DOI: 10.18805/LR-4823    | Article Id: LR-4823 | Page : 866-871
Citation :- Influence of Differential Substitution of Nutrients through Organics on Growth, Yield and Nutrient Content of Green Gram (Vigna radiata) in Irrigated Sub-tropical Region of J and K.Legume Research.2022.(45):866-871
Monika Banotra, B.C. Sharma, Rakesh Kumar, Amit Mahajan monikabanotra6@gmail.com
Address : Department of Agronomy, Sher-e-Kashmir University of Agricultural Sciences and Technology Jammu-180 009, Jammu and Kashmir, India.
Submitted Date : 30-10-2021
Accepted Date : 25-04-2022

Abstract

Background: Green gram is the important pulse crop of India and grown under extensive agroclimatic condition in India for its versatile uses. Moreover, extreme and inappropriate use of inorganic nutrients deteriorated the soil quality by reducing the soil microbial population and also declined the quality of crops. Now a days, majority of population living in urban and rural area had demand for safe and healthy food for which inclusive food production technology needs to be developed with priority on quality enhancement and yield stability. In fact, it is not possible for farmers to directly shift from inorganic source of nutrients to organics in their crop production as it may lead to decrease in crop yields in the initial years. This may be possible due to substitution of organic sources of nutrients in place of inorganics to fulfil the crop nutrient requirement for accomplishing higher and stable crop yield of better quality with upgradation in soil health. Therefore, the present study was carried out to evaluate the influence of differential substitution of nutrients through organics on growth, yield and nutrient content of green gram (Vigna radiata) in irrigated sub-tropical region of J and K.
Methods: The experiment was conducted for two consecutive years in field during summer 2016 and 2017 at research farm of division of Agronomy located at latitude and longitude of 32°40' N and 73°64' E at Skuast-Jammu. Experiment was laid out with 16 treatments and three replications. Green gram variety “SML-668” was grown as per their respective recommended packages of cultivation except for the nutrient-N and its organic sources which were applied as per the treatments.
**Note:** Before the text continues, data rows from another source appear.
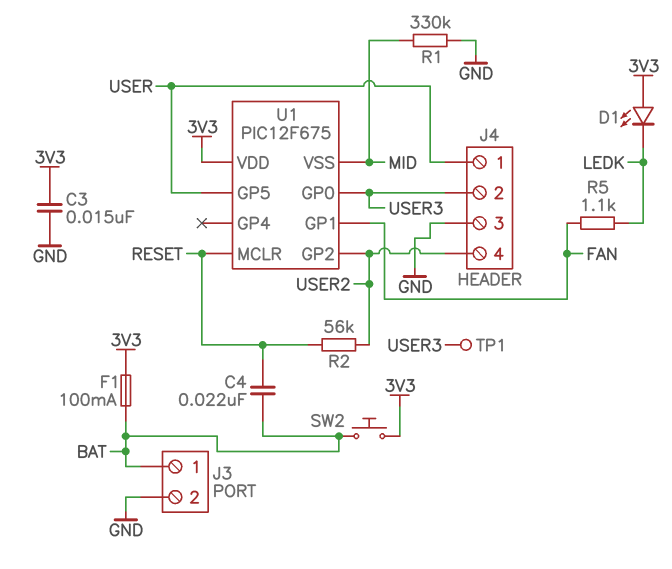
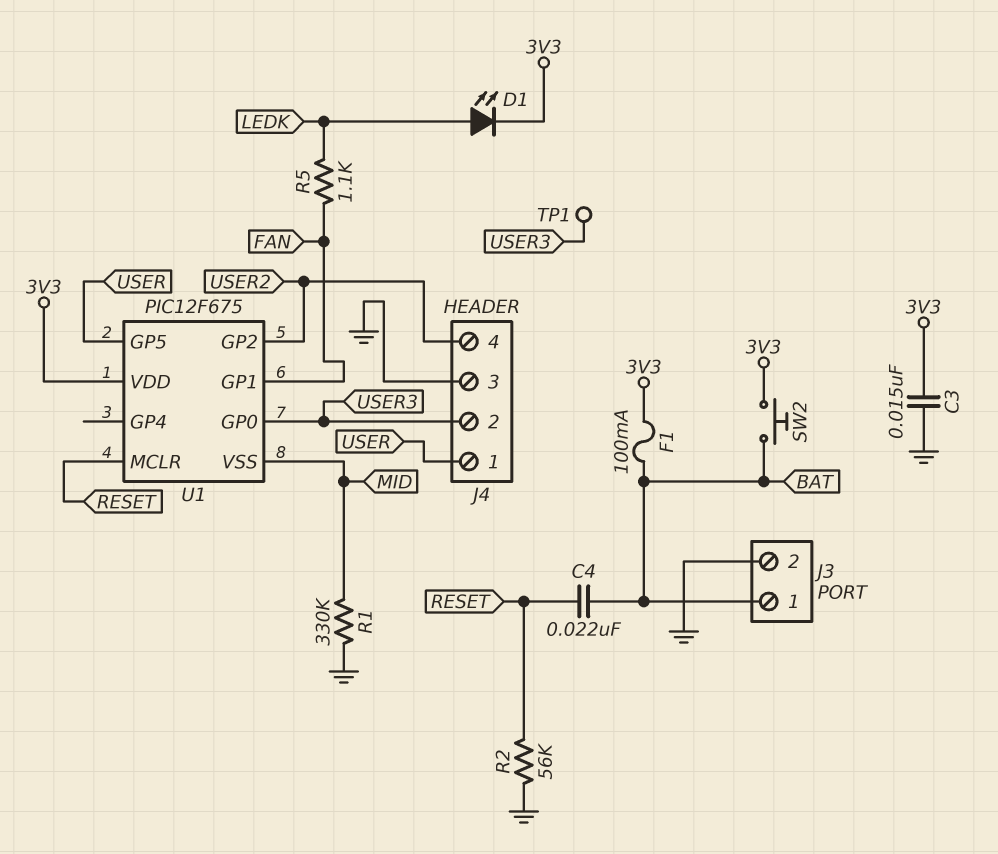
D1: LED (A 3V3, K LEDK) -> LED (A LEDK, K 3V3)
R2: 56k (RESET, USER2) -> 56k (GND, RESET)

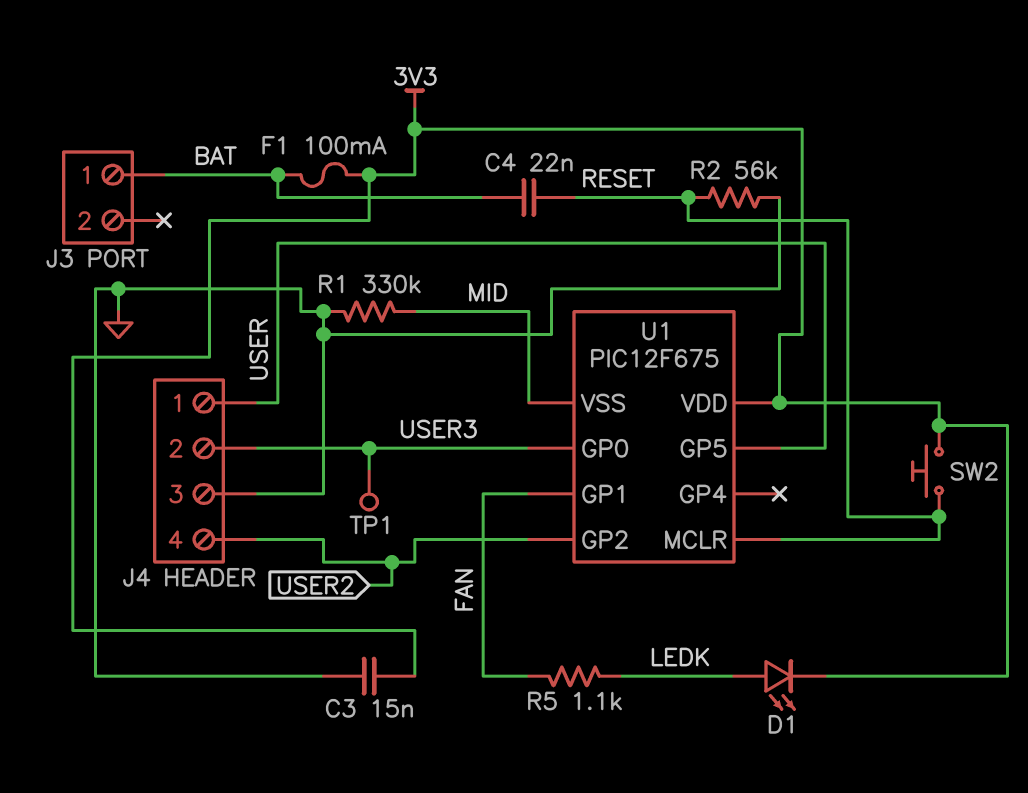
J3 pin 2: GND -> none
SW2: button (3V3, BAT) -> button (3V3, RESET)

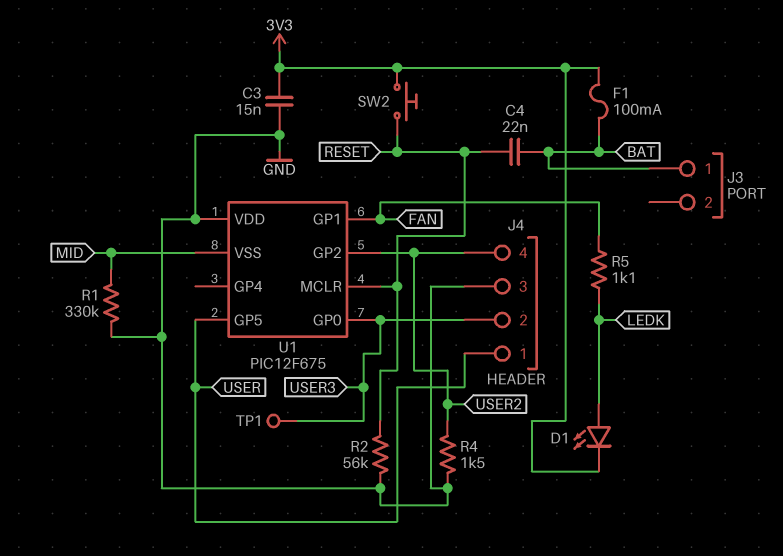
R4: none -> 1.5k (GND, USER2)
U1 pin VDD: 3V3 -> GND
Nutrient content of green gram was worked out in the laboratory following standard procedures.
Result: The pooled result of the two-year study of green gram concluded that significantly highest growth parameters and yield of green gram were recorded with treatment 100% recommended dose of fertilizer whereas significantly lowest value of all these parameters were recorded with treatment 100% NPK through FYM. Numerically highest value of NPK content in seed and stover of green gram after two-year experiment was recorded with treatment 100% NPK through FYM whereas highest gross returns, net returns and b:c ratio were recorded with treatment 100% recommended dose of fertilizer when compared with other treatments.

Keywords

​Economics Green gram Growth Nutrient content Yield


References

  1. Abbas, G., Abbas Z., Aslam, M., Malik, A.U., Ishaque, M. and Hussain, F. (2011). Effects of organic and inorganic fertilizers on mungbean (Vigna radiata) yield under arid climate. International Research Journal of Plant Science. 2(4): 094-098.
  2. Cocharn, G. and Cox, G.M. (1963). Experimental design. Asia Publishing House, Bombay, India.
  3. Dadhich, L.K. Gupta, A.K. and Sharma, H.S. (2001). Yield and quality of cluster bean as influenced by molybdenum and phosphorus. Advances in Plant Sciences. 14 (1): 205-208.
  4. Dhakal, Y., Meena, R.S. and Kumar, S. (2016). Effect of INM on nodulation, yield, quality and available nutrient status in soil after harvest of green gram. Legume Research. 39(4): 590-594. 
  5. Hanway, I .J and Heidel, H. (1952). Soil Analysis and Methods as Used in Iowa State College. Soil Testing Laboratory. Iowa Agriculture. 57:1-31.
  6. Jackson, M.L. (1967). Soil Chemical Analysis. Prentice-Hall, Newyork, U.S.A. Pp. 375.
  7. Kohler, J., Hernandez, J.A., Caravaca, F., Roldan, A. (2008). Plant growth promoting Rhizobacteria and arbuscular mycorrhizal fungi modify alleviation biochemical mechanisms in water stress plants.  Functional Plant Biology. 35: 141-151.
  8. Mandal S, Mandal M, Das A, Pati, B., and Ghosh, A. (2009). Stimulation of indoleacetic acid production in a Rhizobium isolate of Vigna mungo by root nodule phenolic acids. Archives of Microbiology. 191 (4): 389-393.
  9. Mannivannan, S., Balamurugan, M., Parthasarathi, K., Gunasekaran,G. and Ranganathan, L.S. (2009). Effect of vermicompost on soil fertility and crop productivity-beans (Phaseolus vulgaris). Journal of Environmental Biology. 30 (2): 275-281.
  10. Meena, R.S, Dhakal, Y., Bohra, J.S., Singh, S.P., Singh, M.K., Sarodiya, P and Meena, H.(2015).Influence of Bioorganic combinations on yield quality and economics of moong bean. American Journal of Experimental Agriculture. 8(3): 159-166.
  11. Piper, C.S. (1966). Soil and Plant Analysis. Hans Publishers, Bombay. Pp: 137-153.
  12. Yadav, G.L., Kumawat, P.D. and Babel, A.L. (2004). Effect of nitrogen phosphorus and Rhizobium inoculation on moth bean. Indian Journal of Pulses Research. 17(1): 95-96.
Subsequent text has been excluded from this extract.